In 1658 he embarked on the ambitious task of compiling a Flora of England and Wales for which he made several field trips sharing the work load with friends and even getting sidetracked into Europe for three years in 1663 with his friend and student Francis Willughby. Like Aristotle and Theophrastus before, this pair made a pact to describe the known organic world, Ray the plants and Willughby the animals. The result was his Catalogus Plantarum Angliae (1670) updated with additions in 1677.

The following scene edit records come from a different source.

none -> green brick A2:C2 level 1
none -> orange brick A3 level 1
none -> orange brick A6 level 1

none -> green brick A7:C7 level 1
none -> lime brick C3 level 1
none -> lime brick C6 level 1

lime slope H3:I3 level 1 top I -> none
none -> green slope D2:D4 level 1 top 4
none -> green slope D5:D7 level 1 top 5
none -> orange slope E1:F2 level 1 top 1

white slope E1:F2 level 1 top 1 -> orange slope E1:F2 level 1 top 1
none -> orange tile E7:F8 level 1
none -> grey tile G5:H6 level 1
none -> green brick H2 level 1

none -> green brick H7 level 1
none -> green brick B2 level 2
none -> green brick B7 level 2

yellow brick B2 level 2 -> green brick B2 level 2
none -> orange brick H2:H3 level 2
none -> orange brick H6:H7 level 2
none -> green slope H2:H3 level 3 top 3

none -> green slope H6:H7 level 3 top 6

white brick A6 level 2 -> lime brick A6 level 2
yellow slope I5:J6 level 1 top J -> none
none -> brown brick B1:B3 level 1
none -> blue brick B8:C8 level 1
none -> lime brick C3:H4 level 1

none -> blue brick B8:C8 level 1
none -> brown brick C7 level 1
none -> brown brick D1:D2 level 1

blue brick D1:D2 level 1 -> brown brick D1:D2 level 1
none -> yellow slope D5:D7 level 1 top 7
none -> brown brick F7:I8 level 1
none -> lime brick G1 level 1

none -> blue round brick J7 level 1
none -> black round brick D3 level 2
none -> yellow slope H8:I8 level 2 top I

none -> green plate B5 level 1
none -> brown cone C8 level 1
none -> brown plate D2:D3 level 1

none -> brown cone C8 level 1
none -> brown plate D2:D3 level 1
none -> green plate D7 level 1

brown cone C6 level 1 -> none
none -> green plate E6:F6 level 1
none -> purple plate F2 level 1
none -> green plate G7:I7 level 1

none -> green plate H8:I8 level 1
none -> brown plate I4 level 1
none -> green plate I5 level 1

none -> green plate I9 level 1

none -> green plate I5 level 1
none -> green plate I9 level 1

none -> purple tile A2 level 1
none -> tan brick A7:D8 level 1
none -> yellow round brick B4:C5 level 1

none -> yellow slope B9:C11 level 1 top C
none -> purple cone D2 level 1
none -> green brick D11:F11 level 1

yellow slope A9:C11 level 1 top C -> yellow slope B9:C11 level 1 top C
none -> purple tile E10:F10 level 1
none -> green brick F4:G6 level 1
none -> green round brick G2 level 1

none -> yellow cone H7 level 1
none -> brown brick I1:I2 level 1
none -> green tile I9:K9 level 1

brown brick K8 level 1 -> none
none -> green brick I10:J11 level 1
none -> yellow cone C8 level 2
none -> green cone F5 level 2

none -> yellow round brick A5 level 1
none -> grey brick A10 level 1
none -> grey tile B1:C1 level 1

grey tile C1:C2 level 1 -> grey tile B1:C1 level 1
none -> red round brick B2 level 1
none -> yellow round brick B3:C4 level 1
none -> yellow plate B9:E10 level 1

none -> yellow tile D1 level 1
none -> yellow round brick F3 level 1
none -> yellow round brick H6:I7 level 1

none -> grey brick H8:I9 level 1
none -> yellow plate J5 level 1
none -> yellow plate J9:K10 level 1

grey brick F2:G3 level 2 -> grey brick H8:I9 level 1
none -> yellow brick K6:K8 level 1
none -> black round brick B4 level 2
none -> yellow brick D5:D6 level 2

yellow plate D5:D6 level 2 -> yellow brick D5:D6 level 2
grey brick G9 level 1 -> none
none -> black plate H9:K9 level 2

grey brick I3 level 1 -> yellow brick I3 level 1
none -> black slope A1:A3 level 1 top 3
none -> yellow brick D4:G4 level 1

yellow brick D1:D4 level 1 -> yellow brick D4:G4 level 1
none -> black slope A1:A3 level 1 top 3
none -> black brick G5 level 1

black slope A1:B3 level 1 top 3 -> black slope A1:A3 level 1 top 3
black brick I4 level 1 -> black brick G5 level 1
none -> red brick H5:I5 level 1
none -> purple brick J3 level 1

Ray was an advocate of natural theology maintaining that the reason or purpose for the existence or ‘creation’ of each species could be determined by finding out its practical application. His work on the continent was pubkished in 1682 as Methodus Plantarum Nova which continued his thinking on plant classification making the insightful distinction between monocotyledons and dicotyledons. This was followed by the work that established his lasting reputation, Historia Plantarum like a preliminary attempt at a world Flora. Volumes one (with first usage of the word ‘species’) published in 1686 and volume two in 1688: they contained over 6000 species, mostly observed himself and including a few American plants from Bishop Compton’s garden. Volume three listed about 10,000 species, partly a record of England’s major exotic collections at Oxford University (est. 1621) and Chelsea Physic Garden (est. 1673). Ray’s classification was based on relationship of form based on gross morphology outlined in his Methodus . . . included kinds of fruit and subdivided using leaf and flower types. Though technically advanced the use of phrase names consisting of many words, rather than binomials, made it cumbersome to use. His Methodica Stirpium Britannicarum (1690) extended his British work, effectively Britain’s first Flora While Stirpium Europearum Extra Britannias Nascentium Sylloge (1694) extended his European work and defended his classification system against that of German botanist Augustus Rivinus (A.Q. Bachmann) leading to a further work in 1703 that took into account the system of de Tornefort. The large number of new species recorded by Ray was partly the result of his narrow species concept but also a consequence of his detailed field observations and plant exploration beyond Europe. He hade a major contribution to the field of plant taxonomy.
Renaissance gardens
Nobility and the wealthy elite enjoyed new plants from overseas in their elaborate private gardens. Notable among these were the gardens of the Medici family in Florence in the 15th century. By the early 16th century catalogues of these gardens included plants from not only the newly encountered Americas but rhubarb from Central Asia, egg plants from tropical Asia. The exciting tulip imported from Persia around 1559 had captured the European imagination, the bulbs causing the sensation known in Holland as ‘tulipomania’ which created a financial bubble.
In earlier times luxury goods like gold and silver competed with spices for attention and in the Renaissance the thrill of possible fortunes and miracle cures perpetuated the attraction of drug plants like the new Guaiacum as a cure for syphilis.